China’s imposition of a 25 percent tariff on soybeans, designed to weaken Trump’s political support in states such as Indiana, Iowa and Illinois, illustrates the importance of mapping state economies and demographics.
China is no monolith either. While the country’s GDP grew 6.8 percent overall in the first half of 2018, the pace within the 31 provincial-level economies varied widely. Guizhou, home to the world’s most-valuable spirits maker and a growing number of data centers, grew by 10 percent in the first half of the year, while Jilin, in the northeastern rust belt, lagged behind at 2.5 percent. Guangdong and Jiangsu each expanded at faster than 7 percent.
"On a provincial basis, China’s coastal provinces have the biggest exposure to exports," Tom Orlik, Bloomberg’s chief economist, said in a report. "Guangdong, Shanghai, Zhejiang, Jiangsu and Fujian all have export-to-GDP ratios higher than the national average of 18.5 percent.

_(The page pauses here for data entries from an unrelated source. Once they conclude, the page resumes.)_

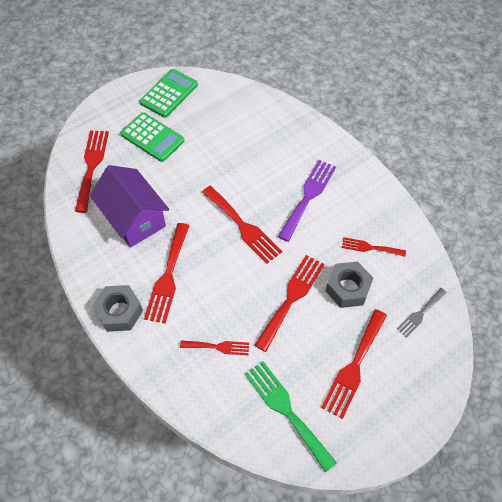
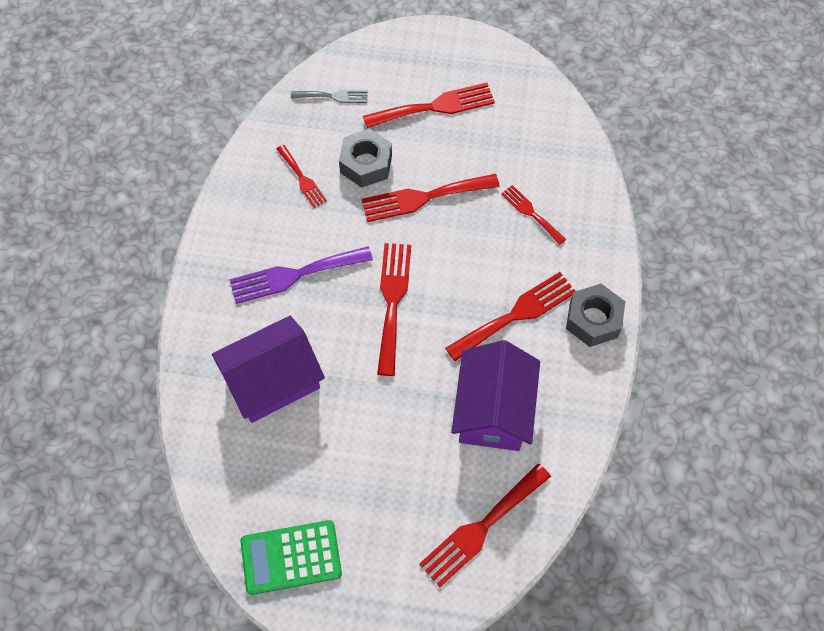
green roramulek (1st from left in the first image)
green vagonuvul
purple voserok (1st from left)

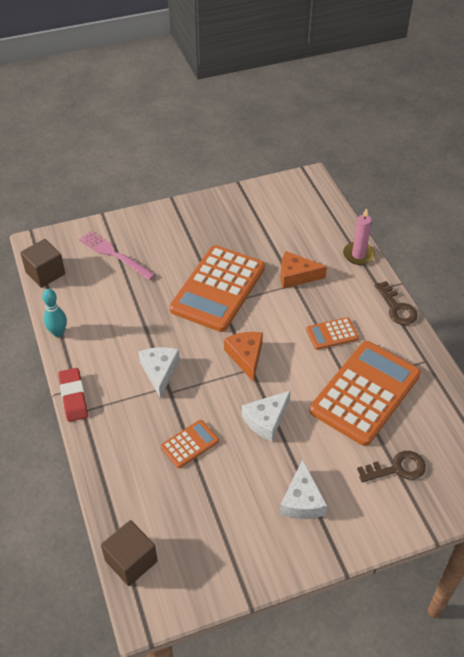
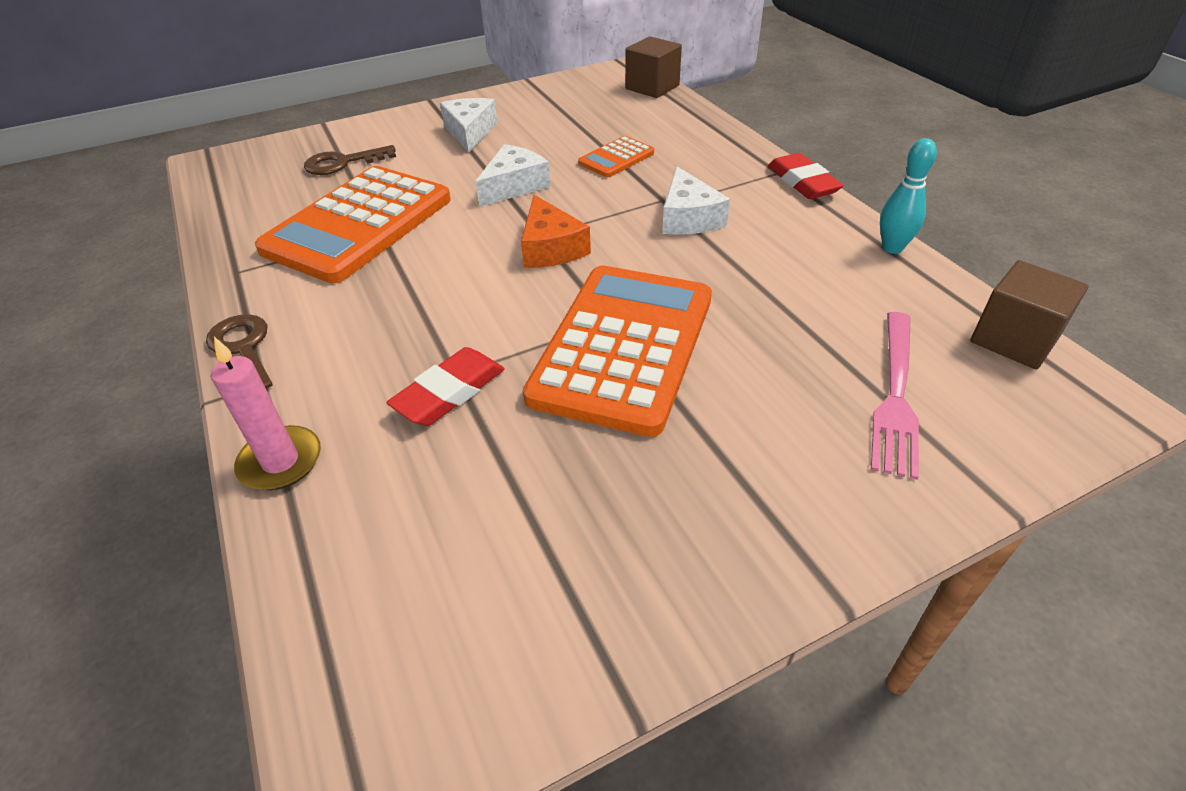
pink vagonuvul
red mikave (1st from left)
orange roramulek (3rd from left in the first image)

At the same time, export provinces have markedly lower debt-to-GDP ratios, stronger growth, and more dynamic private sectors."
"Guangdong, one of the two economic powerhouses in China besides Jiangsu, is driven by industrial investments of innovative customer industries such as automotive, consumer goods, home and personal care," Martin Brudermueller, chief executive officer of BASF SE, said after the German chemicals company signed a preliminary accord to spend as much as $10 billion in China’s most-populous province.
For another view into the world’s two biggest economies, it is also helpful to look at the smallest of the 81 territories.
At the official exchange rate between the dollar and yuan, the combined GDPs of the three smallest economies in each country -- Tibet, Qinghai and Ningxia in China, and Vermont, Wyoming and Montana in the U.S. -- were near parity at $110 billion versus $121 billion.
Using purchasing-power parity, which reflects cost differences in each country, the output of China’s trio becomes $211 billion and Tibet has more economic might than Vermont.